Joëlle Mamane s’est associée au financier Pierre Grotz. Elle l’avait présenté à Gaydamak en 1998 alors qu’il exerçait pour le fleuron new-yorkais du courtage en bourse, Prudential-Bache. Début 2001, Pierre Grotz opérait en duo avec Serge Krancenblum, aujourd’hui patron d’IQ-EQ (anciennement SGG). Les deux hommes ont offert leurs services de gestion. L’argent a été déposé dans deux établissements bancaires, Alcor et IBL-Sella (disparus aujourd’hui). Dans la plainte d’Arcadi Gaydamak déposée en septembre 2013, son avocat Laurent Ries explique que deux comptes ont été ouverts chez Sella pour Global Alpha Star et Premium Fund, des fonds d’investissement immatriculés dans les Iles vierges britanniques « pour lesquels il n’y avait pas d’obligation de fournir des bénéficiaires économiques ». La fiduciaire Gestman devait, elle, cacher Gaydamak derrière 27 sociétés BVI. Celles-ci allaient faire office d’investisseurs dans ces fonds.
Dans le procès-verbal d’une audition organisée en septembre 2010, Yves Bayle, le patron de Sella en 2001, décrira précisément les mécanismes mis en oeuvre. Ont été créés des fonds d’investissement à proprement parler (Global Alpha Star et Premium), où l’argent est placé. Parallèlement étaient montées des sociétés de gestion détenues indirectement par Pierre Grotz et Serge Krancenblum, dont les actions portaient les droits de vote. Les actions sans droit de vote devenaient la propriété d’Arcadi Gaydamak, mais elles lui donnaient accès à un remboursement de la valeur des actifs du fonds à sa fin de vie, valeur de laquelle devaient être retranchés les frais de gestion. Arcadi Gaydamak agissait en sous-main et avait donné le pouvoir de signature pour ses comptes à deux hommes de confiance : Zeev Zacharin et Avi Dagan, des anciens agents du Mossad israélien.

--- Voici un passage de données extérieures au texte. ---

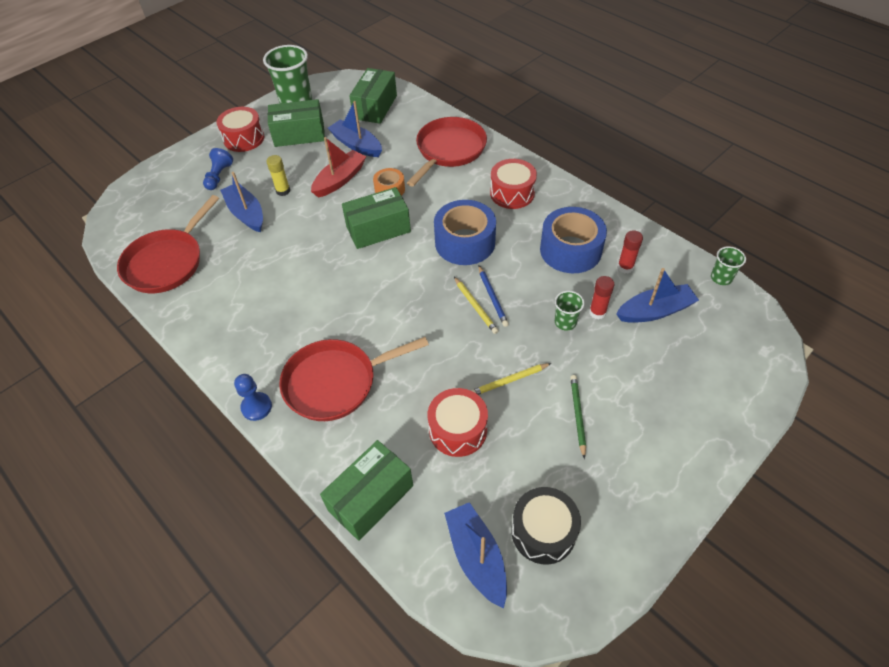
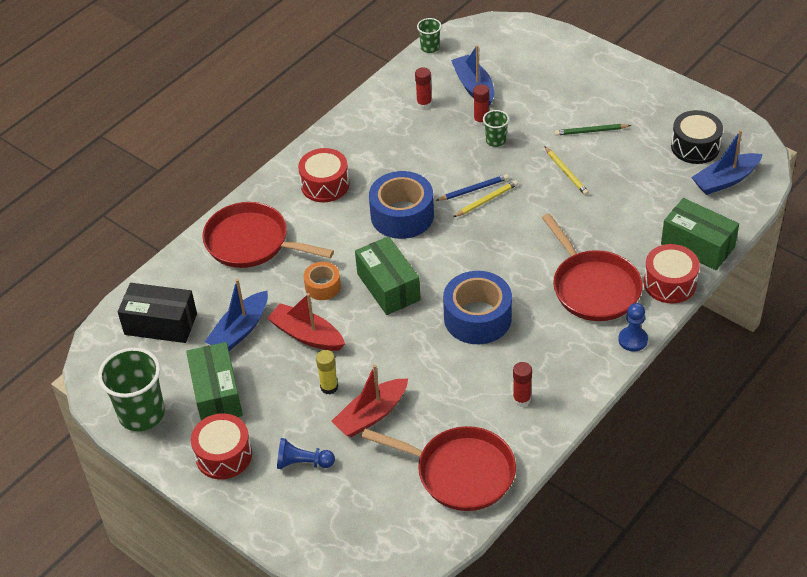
camera: 95 degrees left, 5 degrees down
(221, 309) = (521, 399): none -> red glue stick
(246, 213) = (371, 415): blue boat -> red boat
(375, 107) = (161, 324): green box -> black box
(458, 430) = (622, 200): red drum -> red drum (669, 283)
(570, 250) = (405, 139): blue tape -> blue tape (477, 318)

Tel était le plan. Il s’est déroulé sans accrocs jusqu’en 2003, date à laquelle Yves Bayle a quitté la tête de Sella, en restant toutefois au conseil d’administration des fonds gérant l’argent de Gaydamak. La nouvelle direction de l’établissement bancaire italien a alors découvert les comptes de Global Alpha et Premium. Elle n’en connaissait pas les bénéficiaires économiques et a signalé l’aléa aux autorités luxembourgeoises. Celles-ci ont gelé les avoirs. À partir de là, les versions des parties prenantes divergent. Impossible de savoir ce qu’il s’est exactement passé avec l’argent de Gaydamak. En 2015, ce dernier écrira au directeur général de la CSSF de l’époque, Jean Guill, qu’il n’a « jamais reçu de la banque (Sella), de Mamane (Gestman), de Grotz ou de Krancenblum aucun réel relevé de comptes ».

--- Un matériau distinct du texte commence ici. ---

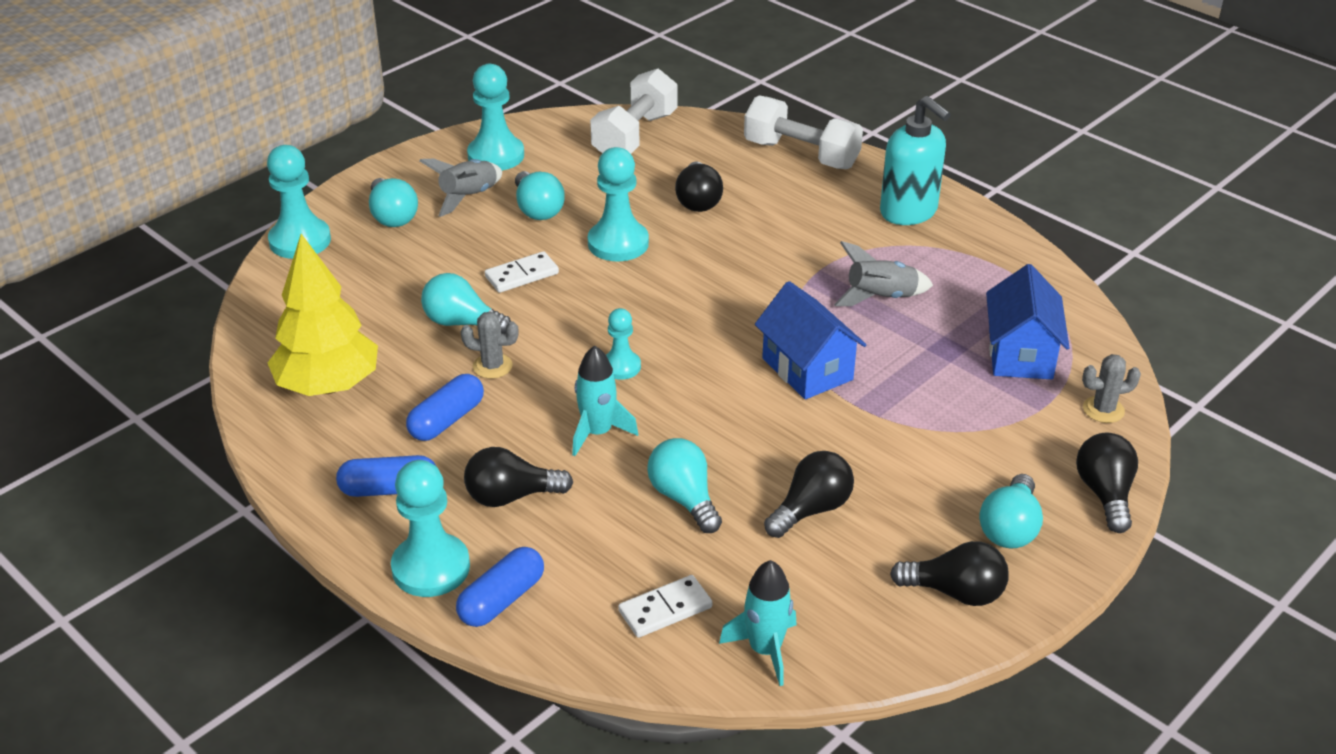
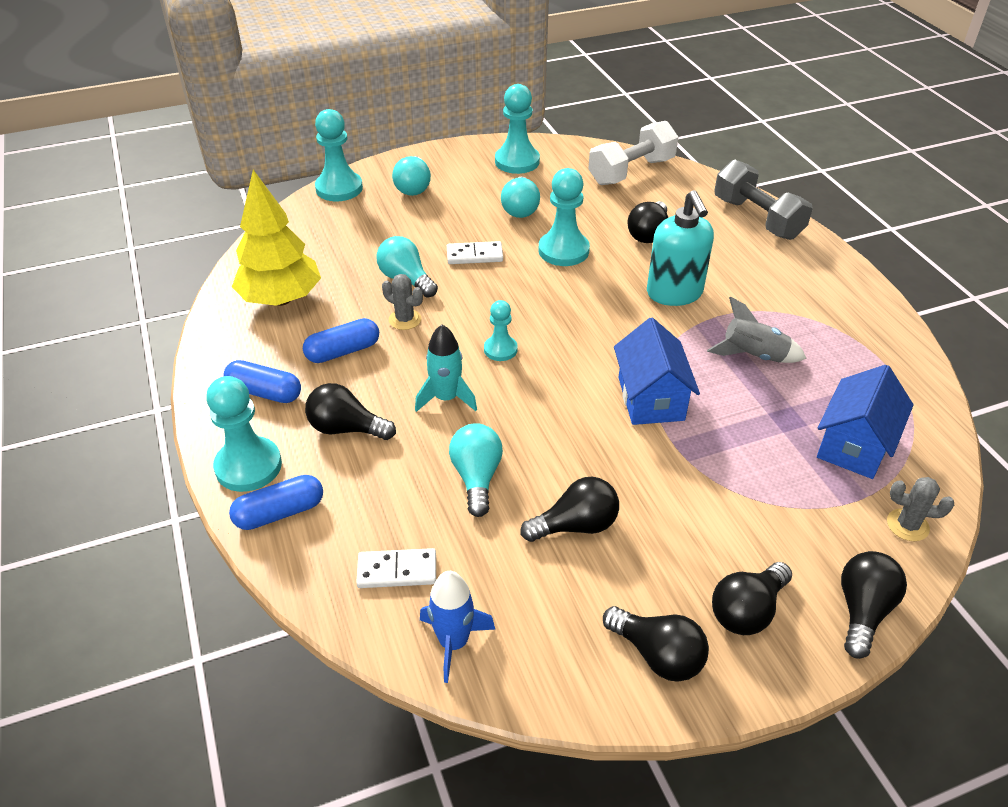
camera: 25 degrees right, 5 degrees up
(468, 197) = (476, 187): grey rocket -> none
(765, 650) = (453, 642): turquoise rocket -> blue rocket
(801, 155) = (757, 218): white dumbbell -> grey dumbbell
(909, 212) = (823, 289): turquoise soap dispenser -> turquoise soap dispenser (674, 293)
(1010, 528) = (747, 611): turquoise light bulb -> black light bulb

Quelques documents officiels dessinent une vérité en pointillés. Par exemple, la qualité de bénéficiaire économique des fonds a été reconnue fin 2005 à Arcadi Gaydamak par un jugement. Mais Gaydamak prétend que Joëlle Mamane et son compagnon Guy Boukobza, administrateurs des fonds avec Zacharin, l’ont laissé dans l’ignorance. Pour débloquer l’argent, il lui fallait renseigner une œuvre caritative, la Fundacion Dorset, conseillait-on. Or, en coulisse de la coulisse, les administrateurs se disputaient les frais de gestion. C’est l’objet de la brouille entre les gérants Bayle-Grotz et les comptables Boukobza-Aflalo (rejoints par le frère de Joëlle, David). Les premiers ont obtenu en 2006 par jugement commercial le droit pour la société de gestion de recouvrir une trentaine de millions d’euros. Avec les intérêts, on parle aujourd’hui d’une cinquantaine de millions. Chez Gestman, la fiduciaire des fonds du clan Boukobza-Aflalo, on crie à l’arnaque. Au Land, Pol Urbany, avocat de Guy Boukobza et David Aflalo, explique que ses clients qualifient les manœuvres de « saisines abusives et cupides de la justice luxembourgeoise ». Guy Boukobza a déposé en 2007 une plainte pour escroquerie au jugement. La chambre du conseil a décidé en 2008 de ne pas poursuivre l’instruction sur les accusations d’escroquerie au jugement. Un non lieu a été prononcé. Des magistrats instructeurs ont en revanche mené l’enquête sur des soupçons de faux et usages de faux qui auraient permis à l’attelage Boukobza-Aflalo-Zacharin de prendre le contrôle des fonds. Un rapport d’enquête de police réalisé en 2011 conclut que M. Boukobza et ses complices ont commis des faux pour s’arroger le pouvoir sur les fonds et faire en sorte que les commissions dues aux sociétés de gestion validées par le jugement commercial de 2006 ne soient pas payées. La commissaire auteure du rapport écrit encore : « Nous avons fortement l’impression que la stratégie de la partie adverse (le clan Boukobza) est de rendre l’affaire terriblement complexe pour qu’à la fin personne ne s’y retrouve ».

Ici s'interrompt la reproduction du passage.